Zinc is another nutrient that becomes harder to get from milk alone after 6 months. Meat, poultry, beans, and fortified cereals are all good sources. A varied diet that includes protein-rich foods alongside fruits, vegetables, and grains will generally cover the nutritional bases without requiring supplements for most healthy infants.
Introducing Common Allergens
Guidelines around allergen introduction have shifted significantly in recent years. Current recommendations from leading allergy and immunology organizations advise introducing peanut, egg, and other major food allergens around 6 months of age. This applies to all infants, regardless of family history of allergies or eczema. No allergy testing is needed beforehand.
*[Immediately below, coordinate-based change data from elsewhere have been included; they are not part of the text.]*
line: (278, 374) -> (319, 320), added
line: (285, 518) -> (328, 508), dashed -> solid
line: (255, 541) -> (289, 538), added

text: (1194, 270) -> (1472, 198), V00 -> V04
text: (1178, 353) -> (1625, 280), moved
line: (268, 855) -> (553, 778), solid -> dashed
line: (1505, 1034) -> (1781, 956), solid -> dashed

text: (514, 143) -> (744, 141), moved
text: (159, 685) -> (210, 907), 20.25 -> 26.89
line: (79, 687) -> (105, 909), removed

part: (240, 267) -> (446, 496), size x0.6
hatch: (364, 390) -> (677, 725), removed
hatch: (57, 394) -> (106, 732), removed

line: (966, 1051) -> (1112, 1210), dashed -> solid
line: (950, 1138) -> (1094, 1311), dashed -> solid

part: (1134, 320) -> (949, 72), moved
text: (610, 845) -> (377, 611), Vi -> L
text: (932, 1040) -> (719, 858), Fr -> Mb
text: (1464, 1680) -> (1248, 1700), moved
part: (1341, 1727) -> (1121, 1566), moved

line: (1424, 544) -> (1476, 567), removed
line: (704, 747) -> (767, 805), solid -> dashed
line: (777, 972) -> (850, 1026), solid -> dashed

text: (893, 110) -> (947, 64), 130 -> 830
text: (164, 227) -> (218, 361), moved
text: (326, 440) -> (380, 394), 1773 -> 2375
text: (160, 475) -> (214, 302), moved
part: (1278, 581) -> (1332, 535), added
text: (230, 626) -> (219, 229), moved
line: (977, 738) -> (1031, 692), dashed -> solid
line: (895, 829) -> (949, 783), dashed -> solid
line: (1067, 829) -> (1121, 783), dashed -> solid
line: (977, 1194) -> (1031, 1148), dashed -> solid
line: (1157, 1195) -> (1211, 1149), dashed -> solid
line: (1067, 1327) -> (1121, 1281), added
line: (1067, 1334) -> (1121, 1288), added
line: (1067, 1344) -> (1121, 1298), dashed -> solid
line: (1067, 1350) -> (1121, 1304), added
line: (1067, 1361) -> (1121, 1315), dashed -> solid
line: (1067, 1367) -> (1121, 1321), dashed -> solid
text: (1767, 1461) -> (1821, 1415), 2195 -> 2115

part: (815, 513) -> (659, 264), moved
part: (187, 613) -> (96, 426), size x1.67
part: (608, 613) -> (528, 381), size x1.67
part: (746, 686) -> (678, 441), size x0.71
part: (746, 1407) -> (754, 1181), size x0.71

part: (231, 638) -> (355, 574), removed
The practical approach is straightforward: offer a small amount of the allergen (for example, a thin smear of smooth peanut butter mixed into a puree) and watch for any reaction over the next couple of hours. If your baby tolerates it, continue offering the food regularly. Consistent, early exposure is what appears to reduce allergy risk the most.
Choking Hazards to Modify or Avoid
Choking is the safety concern that worries most parents when starting solids, and some foods pose a genuinely higher risk for young children. The USDA identifies several categories of foods to avoid or modify:
- Fruits and vegetables: whole grapes, cherry tomatoes, raw carrots or apples, whole berries, and raisins. Cut round foods lengthwise into thin strips, and cook hard produce until soft.
- Proteins: whole nuts and seeds, chunks of peanut butter (thin it out or spread very thinly), hot dogs and sausages, large chunks of meat or cheese, and whole beans.
- Grains and snacks: popcorn, chips, pretzels, cookies, and crackers with seeds or nut pieces.
- Sweets: hard candy, gummy candies, marshmallows, and chewing gum.
The general principle is to avoid anything that’s round, hard, sticky, or coin-shaped. Foods should be soft enough to mash between your fingers and cut into pieces no larger than your baby’s fingertip.
Responsive Feeding
How you feed your baby is just as important as what you feed them. Responsive feeding means watching for your baby’s hunger and fullness cues and letting those signals guide the pace and amount of food. A hungry baby will open their mouth, lean forward, and reach for food. A full baby will seal their lips, turn their head away, slow down, or lose interest.
Three things need to happen for responsive feeding to work: your baby signals hunger, you recognize the cue and respond promptly, and your baby learns that their signals lead to a predictable result. This back-and-forth teaches children to trust their own appetite from an early age, which supports healthy eating patterns well beyond infancy. Pressuring a baby to finish a portion or ignoring signs of fullness can interfere with that internal regulation over time.
In practice, this means offering food when your baby seems interested and stopping when they show signs of being done, even if the bowl isn’t empty. Some meals your baby will eat enthusiastically; others they’ll barely touch. Both are normal parts of learning to eat.